Using integers (or logicals) for *both* 'x' and 'levels' still works
(and is used by, e.g., cut.default() internally, is more efficient now,
and could be documented), but that 2L fails to match sqrt(2)^2 doesn't
really come as a surprise.
I'm not sure if it is worth special-casing integer/logical 'x' with
specified non-character 'levels' of a non-conforming type, but yes,
*not* skipping as.character() would then give the more consistent
undocumented behaviour from before the performance patch. Maybe
something to consider for 4.5.1.
Sebastian Meyer
Am 09.04.25 um 08:26 schrieb Suharto Anggono Suharto Anggono via R-devel:
> With the change to 'factor',
> factor(1L, levels = TRUE)
> doesn't give NA, different from
> factor(1, levels = TRUE)
>
> With the change to 'factor',
> factor(TRUE, levels = 1L)
> and
> factor(TRUE, levels = 1)
> don't give NA.
>
> With the change to 'factor',
> factor(2L, levels = sqrt(2)^2)
> gives NA, different from
> factor(2, levels = sqrt(2)^2)
>
> With the change to 'factor',
> factor(2L, exclude = sqrt(2)^2)
> has 1 level (nothing is excluded), different from
> factor(2, exclude = sqrt(2)^2)
>
> ------------
> Am 21.03.25 um 15:42 schrieb Aidan Lakshman via R-devel:
>>> After investigating the source of table, I ended up on the reason being “as.character()”:
>>
>> This is specifically happening within the conversion of the input to type factor, which is where the as.character conversion happens.
>
> Yes, I also think 'factor' could do a bit better for unclassed integers
> (such as when called from 'cut') as well as for logical input (such as
> from 'summary' -> 'table').
>
> Note that 'as.factor' already has a "fast track" for plain integers
> (originally for 'split.default' from 'tapply'), so can be used instead
> of 'factor' when there is no need for custom 'levels', 'labels', or
> 'exclude'. (Thanks for already mentioning 'tabulate'.)
>
> A 'factor' patch would apply more broadly, e.g.:
>
> ===================================================================
> --- src/library/base/R/factor.R (Revision 88042)

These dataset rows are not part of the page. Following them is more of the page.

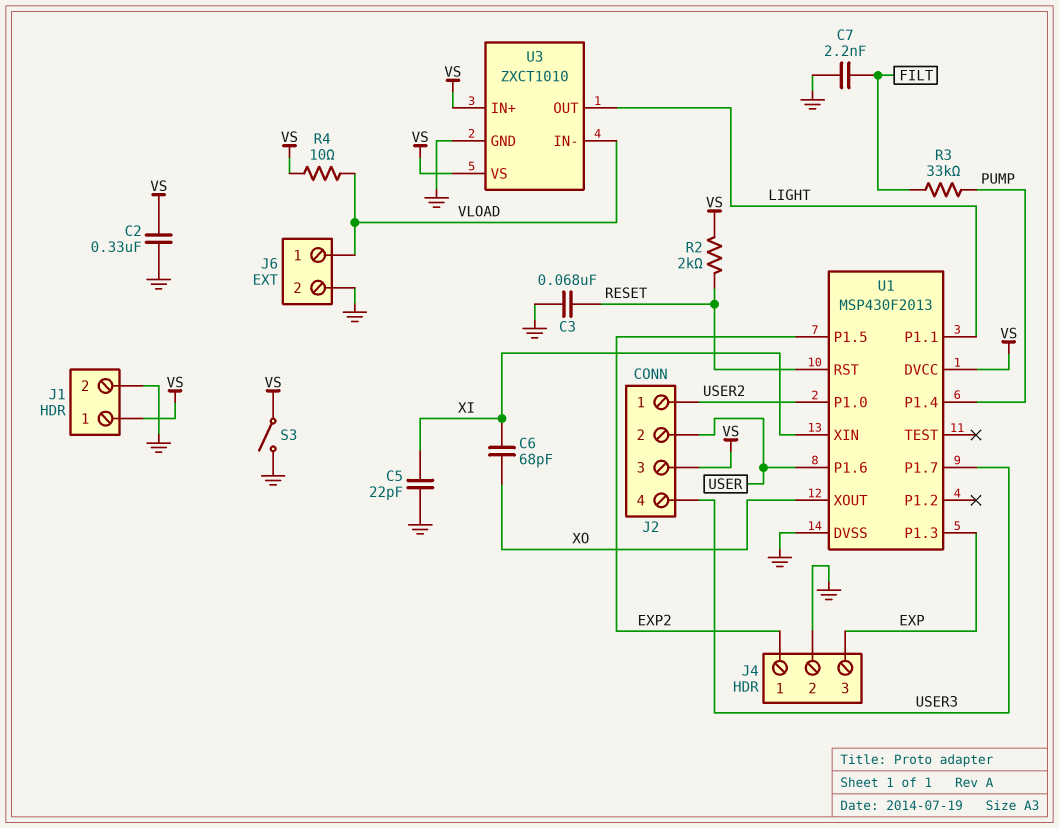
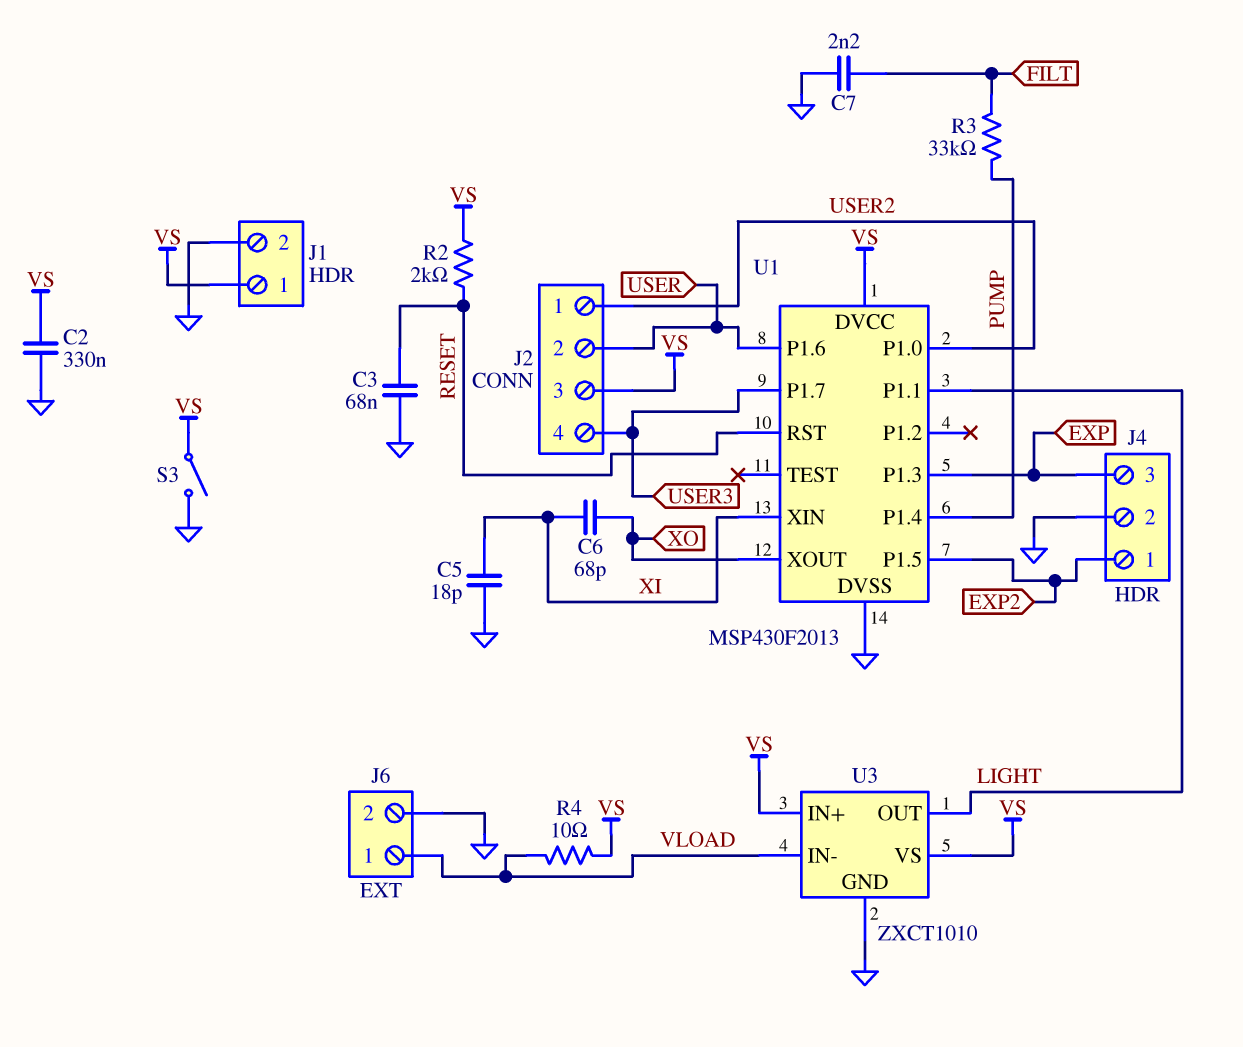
C5: 22pF (GND, XI) -> 18pF (GND, XI)

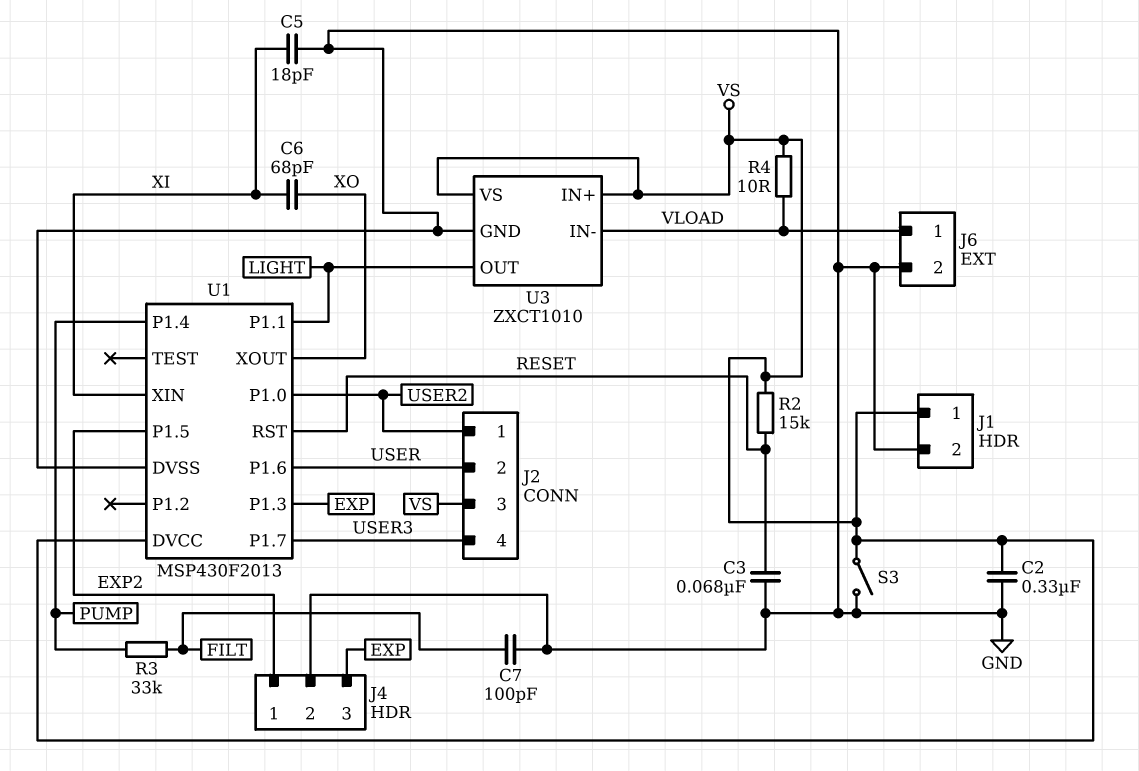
C7: 2.2nF (FILT, GND) -> 100pF (FILT, GND)
R2: 2k (RESET, VS) -> 15k (RESET, VS)

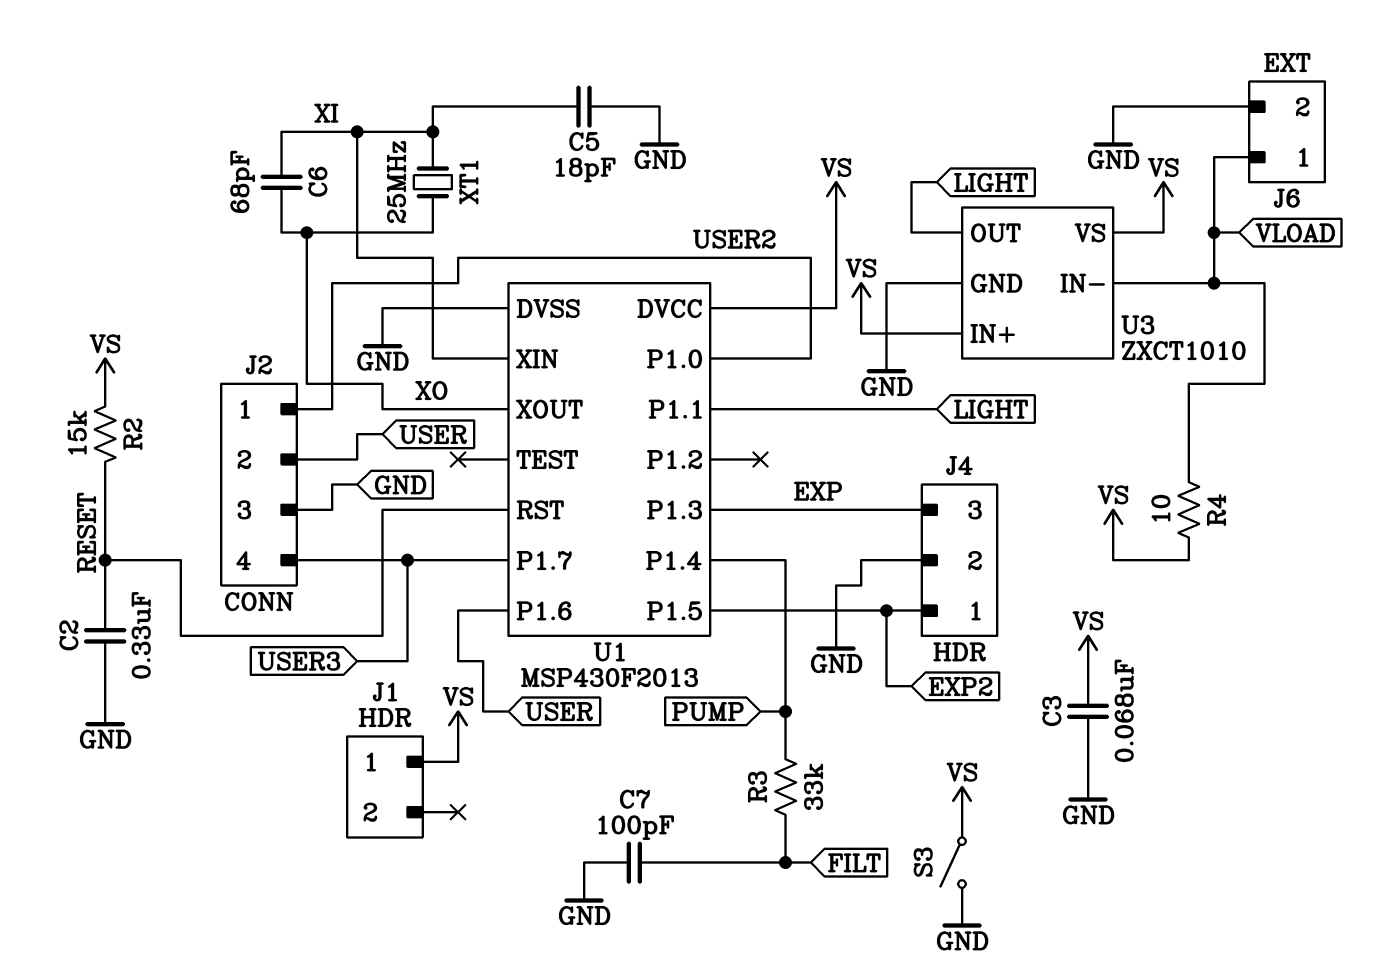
C2: 330nF (GND, VS) -> 330nF (GND, RESET)
C3: 68nF (GND, RESET) -> 68nF (GND, VS)
J1 pin 2: GND -> none
J2 pin 3: VS -> GND
XT1: none -> 25MHz (XI, XO)

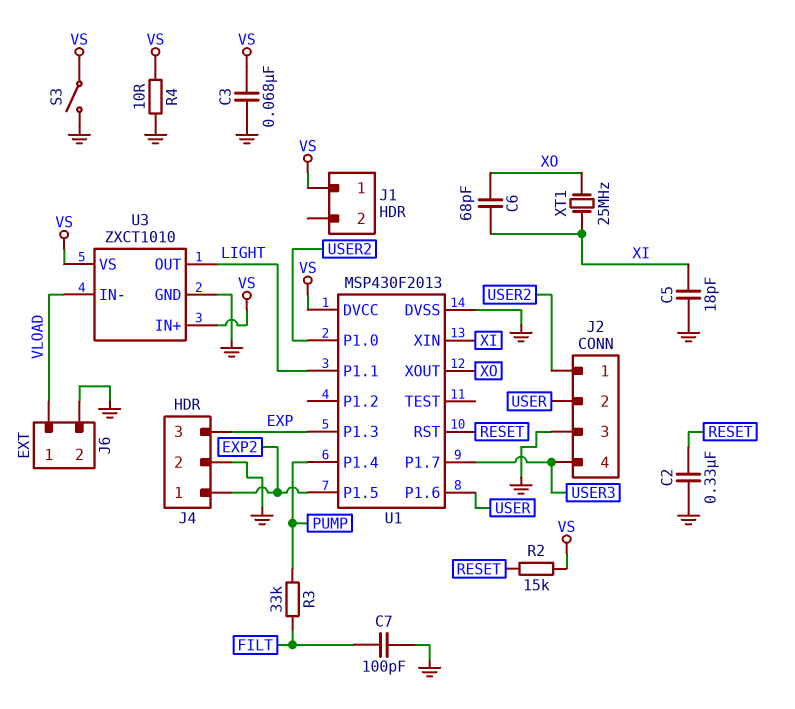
R4: 10 (VLOAD, VS) -> 10 (GND, VS)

> +++ src/library/base/R/factor.R (Arbeitskopie)
> @@ -20,14 +20,18 @@
> exclude = NA, ordered = is.ordered(x), nmax = NA)
> {
> if(is.null(x)) x <- character()
> + directmatch <- !is.object(x) &&
> + (is.character(x) || is.integer(x) || is.logical(x))
> nx <- names(x)
> if (missing(levels)) {
> y <- unique(x, nmax = nmax)
> ind <- order(y)
> - levels <- unique(as.character(y)[ind])
> + if (!directmatch)
> + y <- as.character(y)
> + levels <- unique(y[ind])
> }
> force(ordered) # check if original x is an ordered factor
> - if(!is.character(x))
> + if(!directmatch)
> x <- as.character(x)
> ## levels could be a long vector, but match will not handle that.
> levels <- levels[is.na(match(levels, exclude))]
> f <- match(x, levels)
> ===================================================================
>
> This skips as.character() also for integer/logical 'x' and would indeed
> bring table() runtimes "in order":
>
> set.seed(1)
> C <- sample(c("no", "yes"), 10^7, replace = TRUE)
> F <- as.factor(C)
> L <- F == "yes"
> I <- as.integer(L)
> N <- as.numeric(I)
>
> ## Median system.time(table(.)) in ms:
> ## table(F) 256
> ## table(I) 384 # not 696
> ## table(L) 409 # not 1159
> ## table(C) 591
> ## table(N) 3324
>
> The (seemingly) small patch passes check-all, but maybe it overlooks
> some edge cases. I'd test it on a subset of CRAN/BIOC packages.
>
> Best,
>
> Sebastian Meyer
>
>>
>> # Timing is all on my local machine (OSX)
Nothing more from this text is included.